Crisi dell'euro: che succede se l'Italia chiede aiuto all'Europa?


Mario Draghi non ha fatto il miracolo, e d'altronde, come ripetono in molti oggi sui quotidiani, erano sbagliate le aspettative sul direttivo della Bce di ieri. Era impossibile che la Banca centrale europea intervenisse immediatamente per salvare l'euro e i paesi in bilico, ma quelle aspettative tradite hanno riportato lo spread sopra i 500 punti, e l'Italia è sempre più vicina a chiedere aiuti all'Europa.

Draghi ha detto che i paesi alle prese con lo spread, quindi Spagna e Italia, "dovrebbero fare una richiesta e sottoporsi a severe condizionalità". Monti dal canto suo ostenta sicurezza e fiducia nelle "misure non convenzionali" che Draghi aveva annunciato la settimana scorsa: insomma, per ora l'Italia non chiederà aiuti, se lo farà sarà dopo la Spagna, anche per vedere in cosa consisteranno questi aiuti perché, tra scudo antispread ancora da mettere a punto e nuovi fondi salvastati, anche questo è da vedere. Ma cosa succederà se l'Italia chiederà gli aiuti?

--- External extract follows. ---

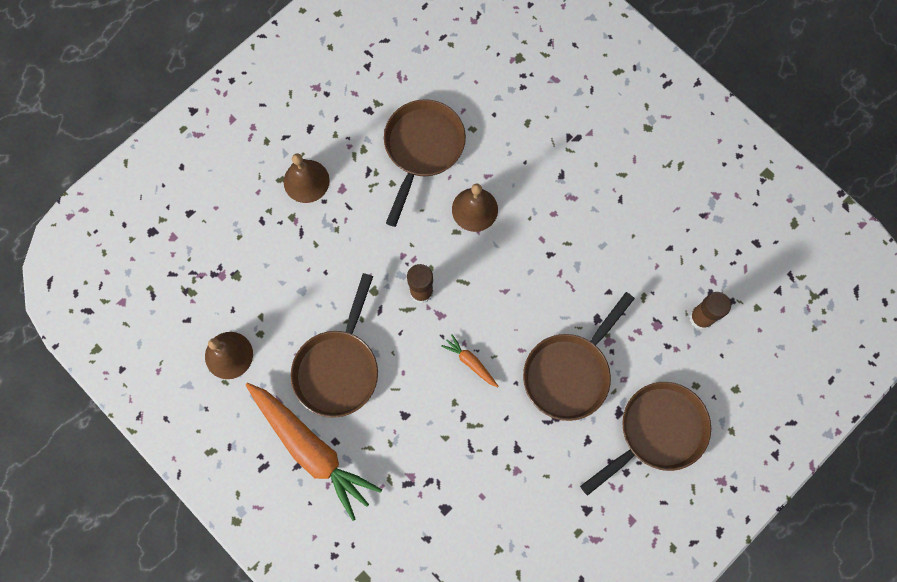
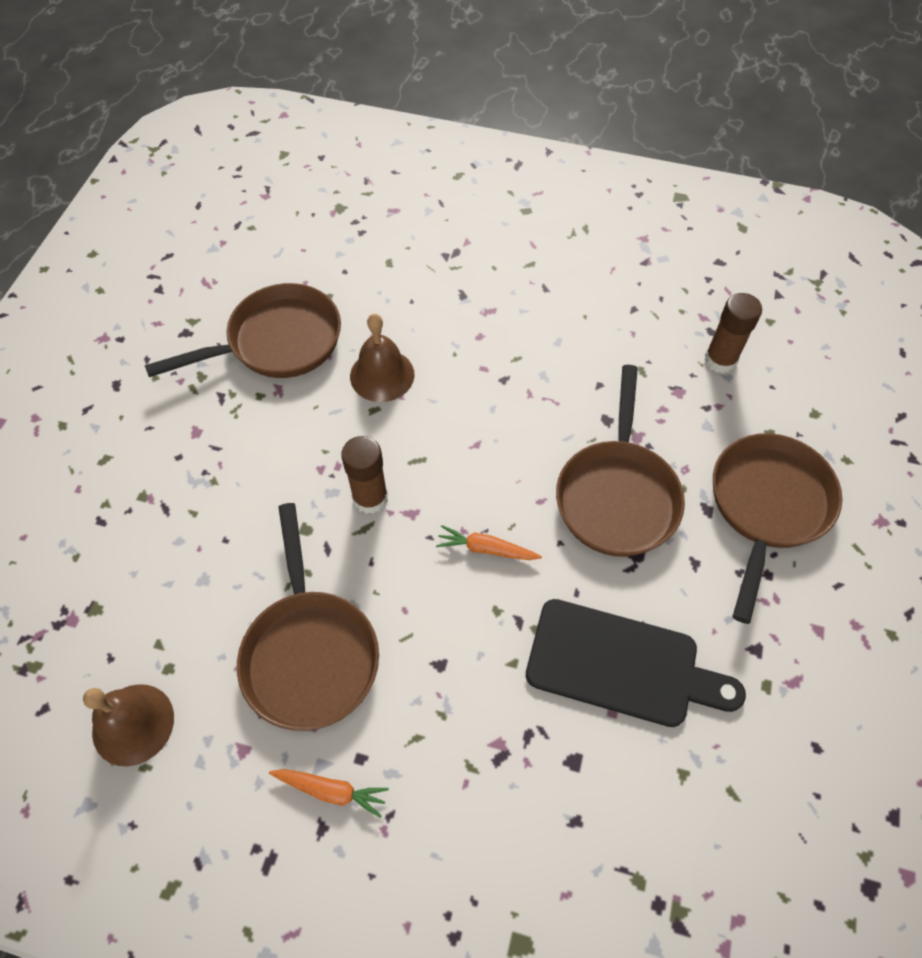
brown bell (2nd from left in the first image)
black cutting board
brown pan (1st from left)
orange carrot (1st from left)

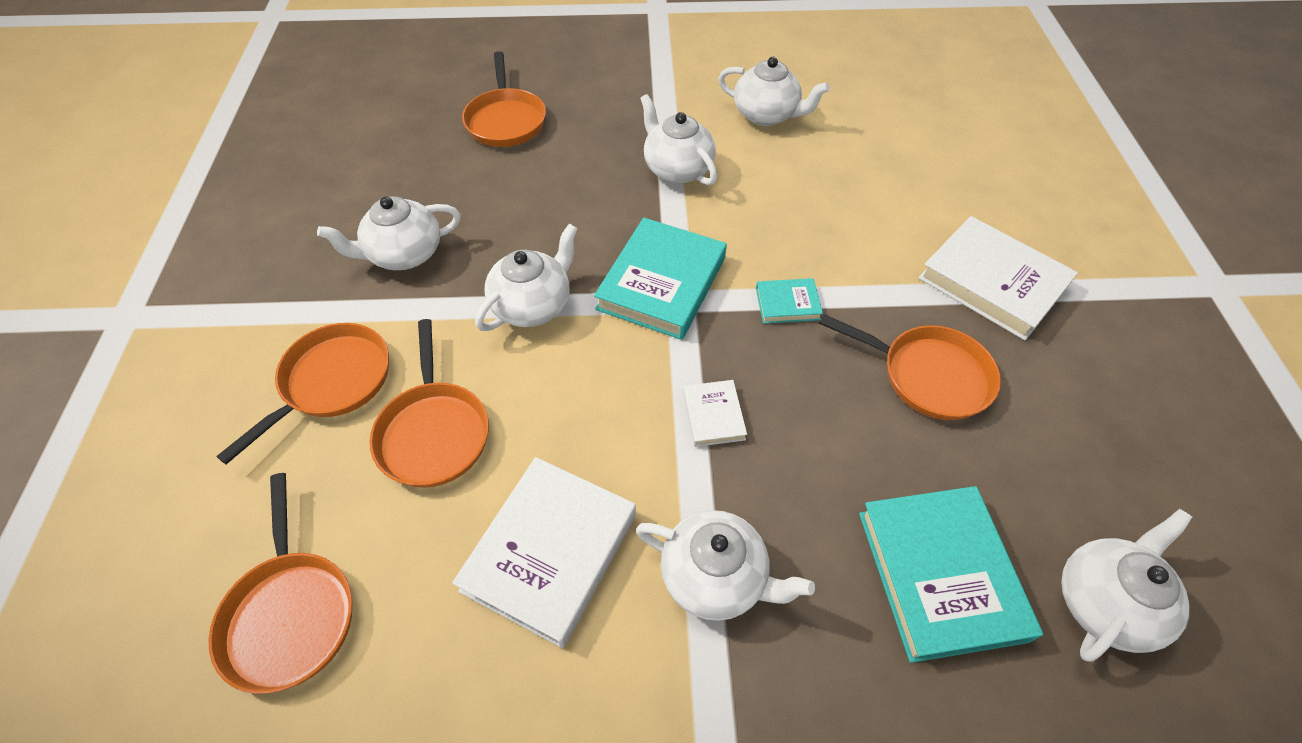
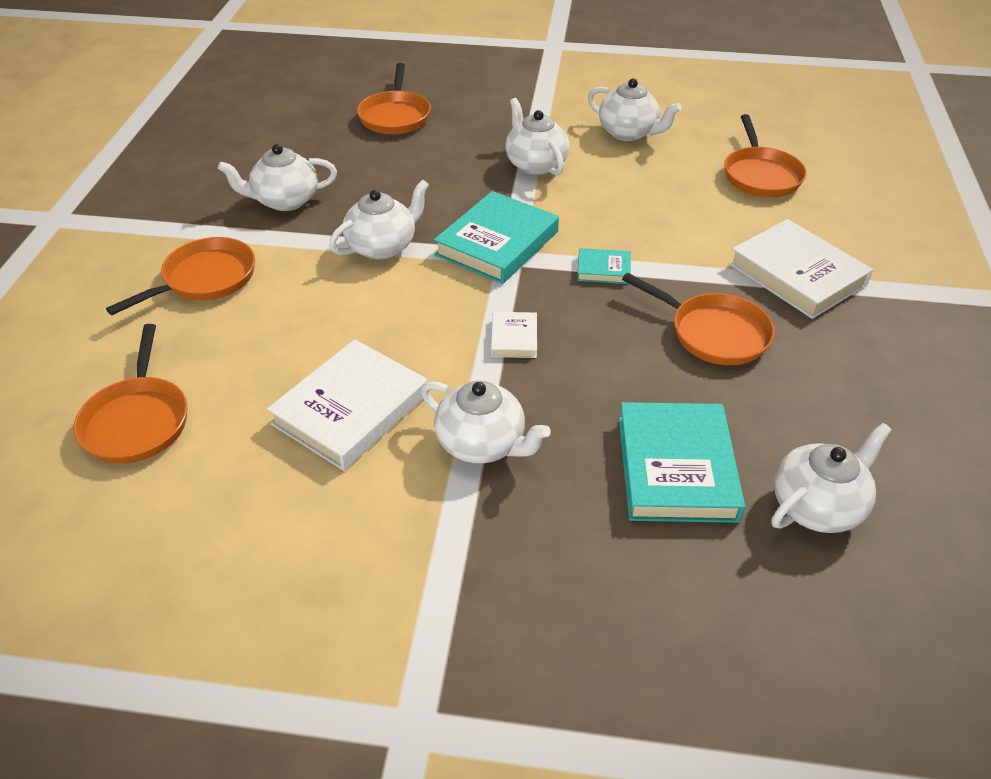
orange pan (5th from left)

Il rischio che vede Monti, e che preoccupa i partiti della "strana maggioranza", è quello di una sovranità limitata. Le "severe condizionalità" citate da Draghi potrebbero preludere a una nuova lettera della Bce, come quella che segnò di fatto l'inizio della fine del governo Berlusconi. Gli aiuti sono vincolati alla firma di un memorandum che, spiega oggi Verderami sul Corriere della sera, equivale a un commissariamento dell'economia e della politica, con ovvie ripercussioni sulla campagna elettorale e sulle elezioni 2013. È normale quindi che Monti non si muova senza l'ok dei partiti, e che i partiti valutino i pro e i contro.

Al momento, i pro sono ancora tutti da scoprire, perché non c'è certezza sull'efficacia degli aiuti. I contro sono chiari: mani legate sull'economia, obbligo di fare altre riforme strutturali, e quindi strada aperta a un altro governo di larga coalizione, sempre a guida Monti o con Monti in una posizione di controllo (al Quirinale?).

Ma Monti, ricorda Fassina al Sole 24 ore, aveva promesso che non ci sarebbero state condizioni aggiuntive per chi aveva già fatto "i compiti a casa", e non sembra essere cambiato nulla da allora. Ma, visto il vento che tira in Germana e alla Bundesbank, sembra improbabile che i nuovi aiuti vengano dati senza condizioni, a meno di un'improvvisa accelerata delle Bce.